Like life itself, the author’s way is not linear. One landmark leads back to a favorite campsite, another prompts him to consider the “gospel of rocks,” another launches him into the wilderness beyond the stars—a contemplation of time and space and humanity’s place in all of it. The creator of thirty-four books, including the classic Old Turtle, and an expert woodsman and wilderness canoe guide, Wood brings all his storytelling and bushwhacking skills to bear as he takes us hurtling down wild rapids, crossing stormy lakes, or simply navigating the treacherous currents and twisty trails of everyday life.

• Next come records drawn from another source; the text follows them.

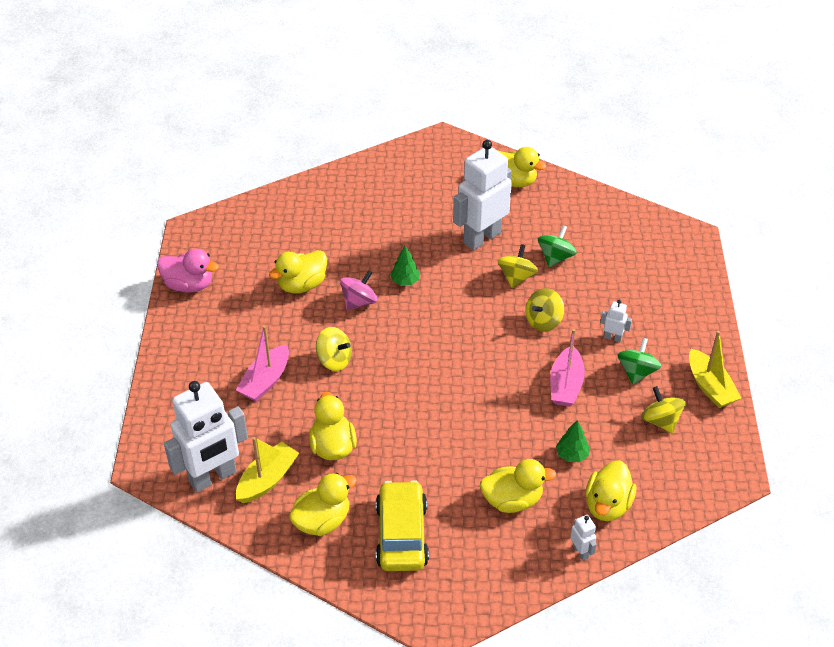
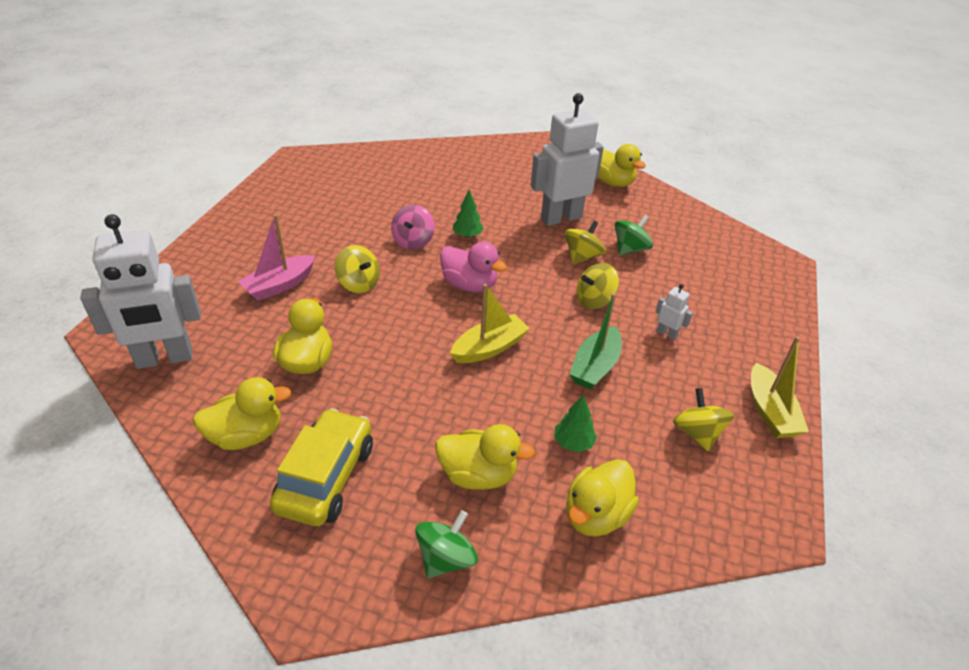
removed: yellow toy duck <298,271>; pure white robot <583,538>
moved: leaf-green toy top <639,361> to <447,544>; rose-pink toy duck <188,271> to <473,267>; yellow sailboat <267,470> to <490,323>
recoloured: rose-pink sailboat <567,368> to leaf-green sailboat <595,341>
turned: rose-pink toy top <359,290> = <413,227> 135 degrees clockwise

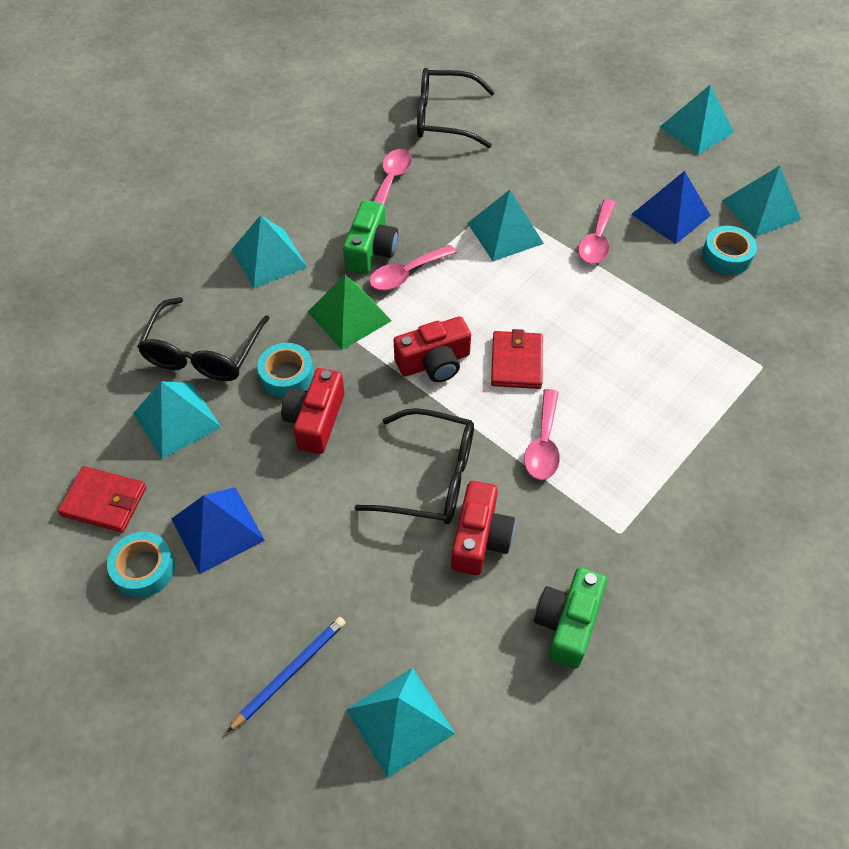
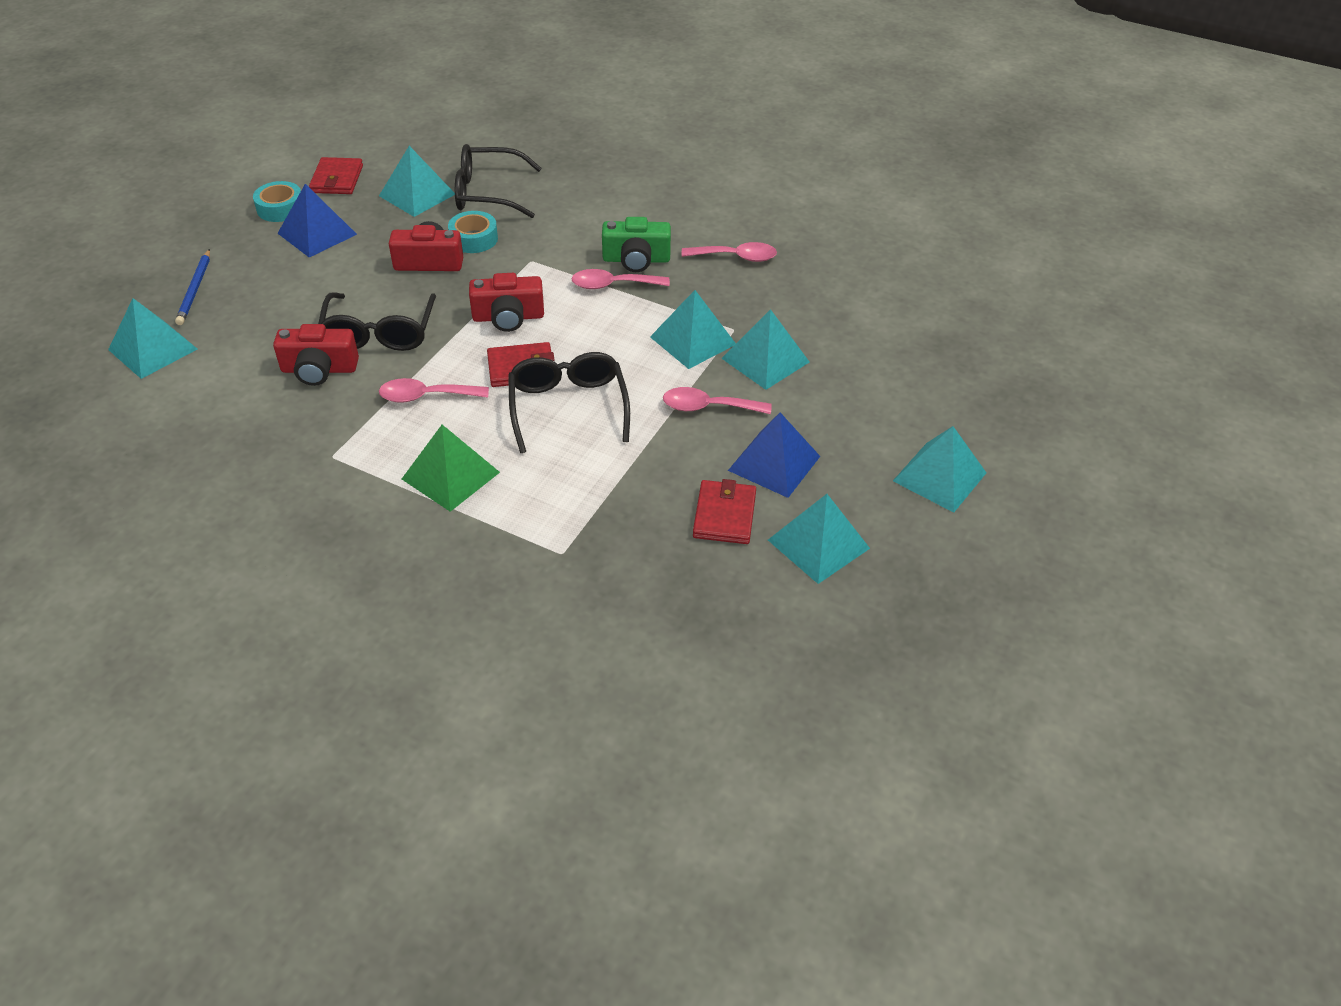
removed: leaf-green compact camera <570,618>
moved: leaf-green solid pyramid <350,312> to <451,468>; ebony eyeglasses <456,108> to <569,402>; turquoise solid pyramid <269,251> to <765,349>
replaced: turquoise roll of tape <729,250> to red wallet <724,511>
turned: royal blue wooden pencil <286,674> = <192,287> 60 degrees clockwise; red compact camera <432,349> = <506,302> 60 degrees counterclockwise; rose-pink teaspoon <413,267> = <621,279> 45 degrees counterclockwise

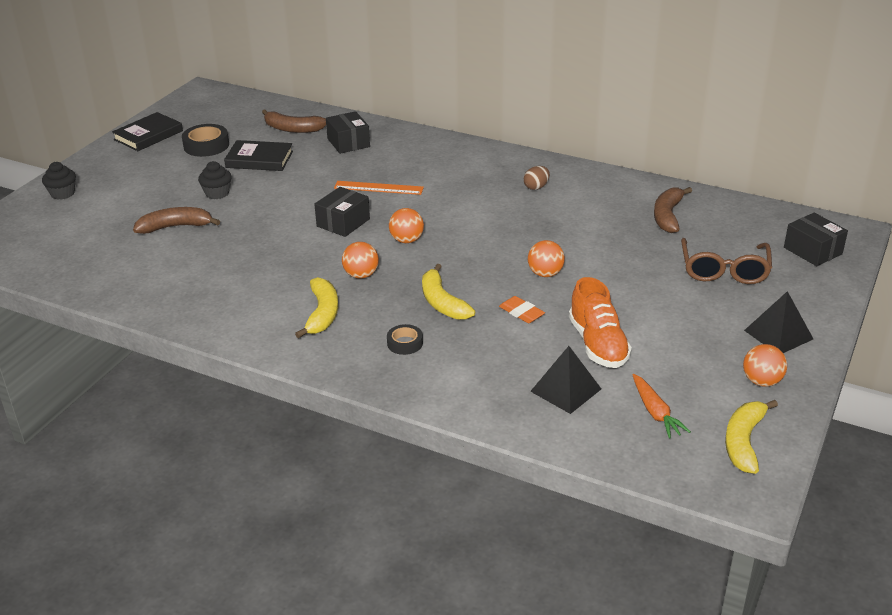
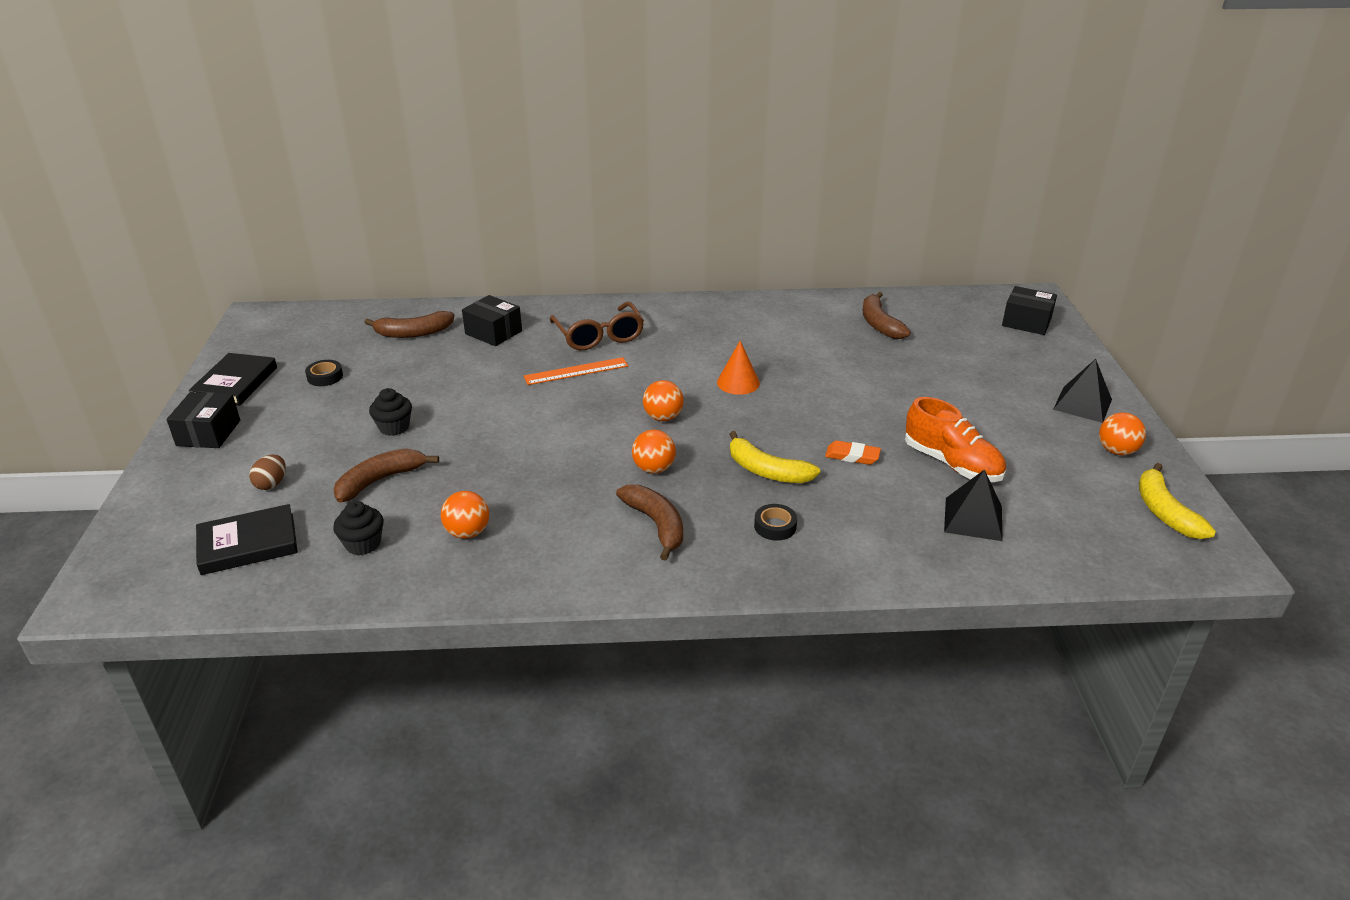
removed: orange-coloured toy carrot <661,406>
added: orange-coloured solid cone <738,367>
moved: ebony package <342,212> to <203,420>; ebony hardback <258,155> to <247,539>; dark brown toy egg <537,178> to <267,472>; ebony cupcake <59,181> to <358,528>; orange-coloured play ball <546,258> to <465,515>; dark brown eyeglasses <726,261> to <597,326>
recoloured: yellow banana <316,307> to dark brown banana <649,522>
resized: ebony roll of tape <205,140> = <324,373> x0.61

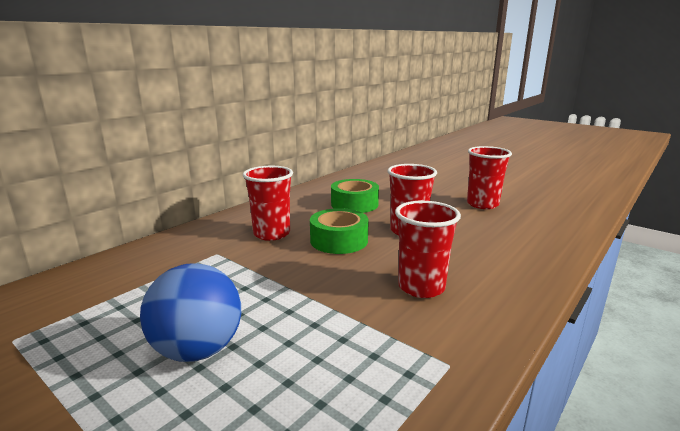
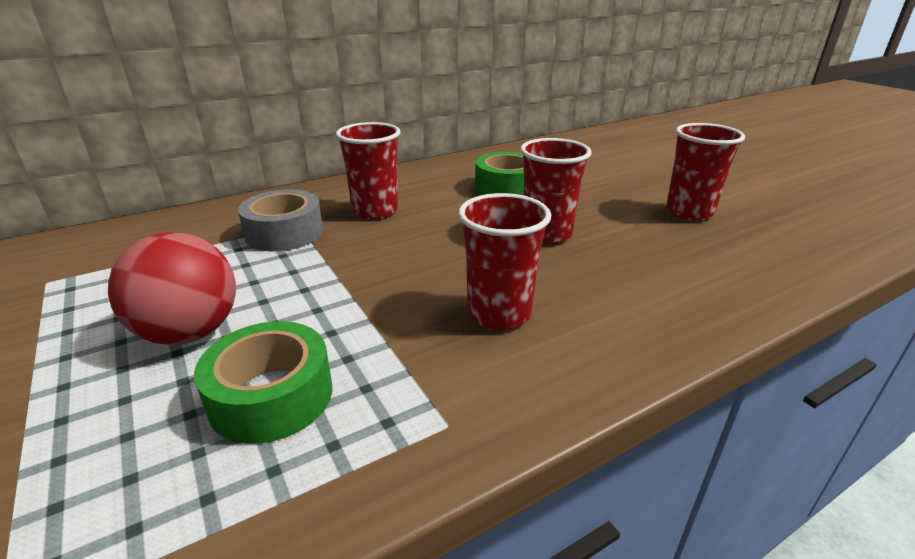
added: grey roll of tape <280,220>
moved: leaf-green roll of tape <339,231> to <263,382>
recoloured: royal blue play ball <190,312> to red play ball <172,288>

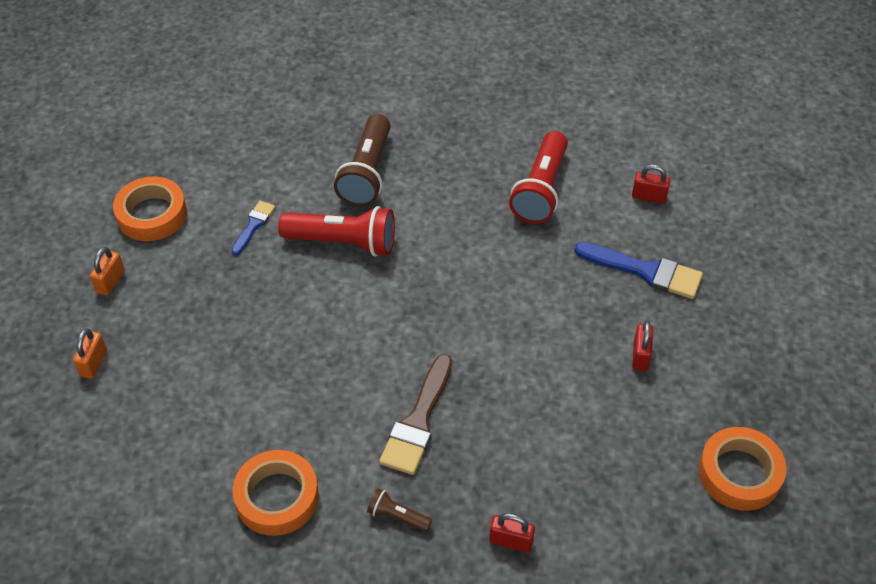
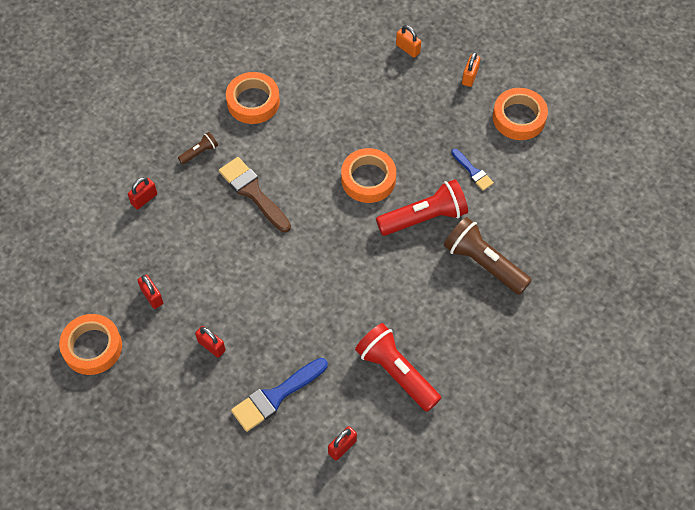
added: red padlock <150,291>; orange-coloured roll of tape <368,175>
turned: red torch <336,231> = <422,207> 150 degrees counterclockwise; orange-coloured padlock <107,271> = <471,69> 60 degrees clockwise

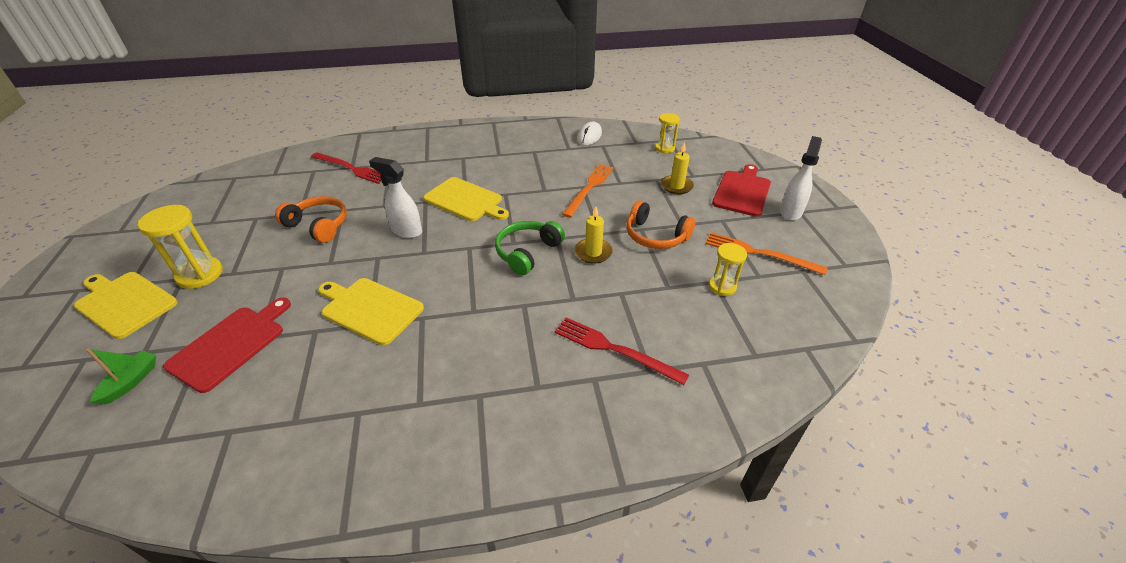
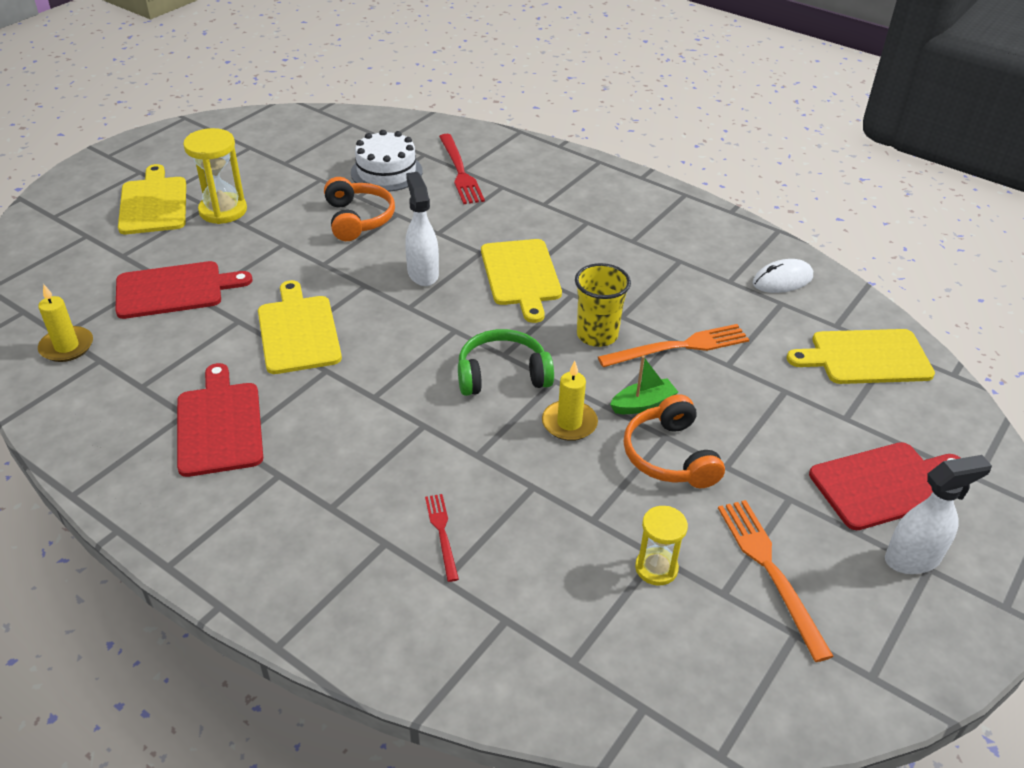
added: red chopping board <220,420>; pure white gateau <387,161>; yellow cup <603,305>
moved: yellow pillar candle <677,168> to <65,323>; leaf-green sailboat <121,377> to <644,385>
replaced: yellow hourglass <667,133> to yellow chopping board <861,356>
resized: red fork <622,351> = <442,538> x0.58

A warm, generous, and knowing guide, Wood maps a journey that, as he says, “anyone can take, through a landscape anyone can know.” Turning the pages, hiking the portages, running the rapids, or scanning the wild country from high promontory, he invites us to say, in a soul-satisfying moment of recognition, “I know that place.”

Deep Woods, Wild Waters

Douglas Wood’s first book, Old Turtle, was hailed as an “instant classic.” His other works, including the New York Times bestseller Grandad’s Prayers of the Earth and his humorous Can’t Do series, have earned such honors as the American Booksellers Book of the Year Award, the Christopher Medal, Parents’ Choice Award, International Reading Association Book of the Year Award, Smithsonian Notable Books for Children Award, Storytelling World Award, and the Lifetime Achievement Award from the Minnesota Association for Environmental Education. He has read his books at the White House and New York’s Lincoln Center. He lives with his family in a log cabin on the Mississippi River.

Deep Woods, Wild Waters

Inviting as a dip in a cool northern lake on a sizzling summer day, Deep Woods, Wild Waters is a true gift. Douglas Wood’s memoir conveys the haunting beauty of the Northwoods with a naturalist’s eye. He recounts his life as a guide, musician, and writer—boy, father, and grandfather—and beckons readers to step away from modern, fast-paced lives to slow down, breathe, and discover the cosmos in a grain of sand.

Mary Casanova, author of Ice-Out

I felt I was traveling right alongside Douglas Wood while reading his evocative life stories. The depth of his emotional honesty is powerful and gives us a peek into why he creates such fine work. This book is a treasure.

Jim Brandenburg, photographer and author

In Deep Woods, Wild Waters, Douglas Wood has written more than a beautiful memoir. With the eyes of an artist, the soul of a poet, and the easygoing humor of a backwoods guide, he takes us on a journey through our shared landscape of mind and spirit, pointing out some of the major landmarks and encouraging us to go out and explore.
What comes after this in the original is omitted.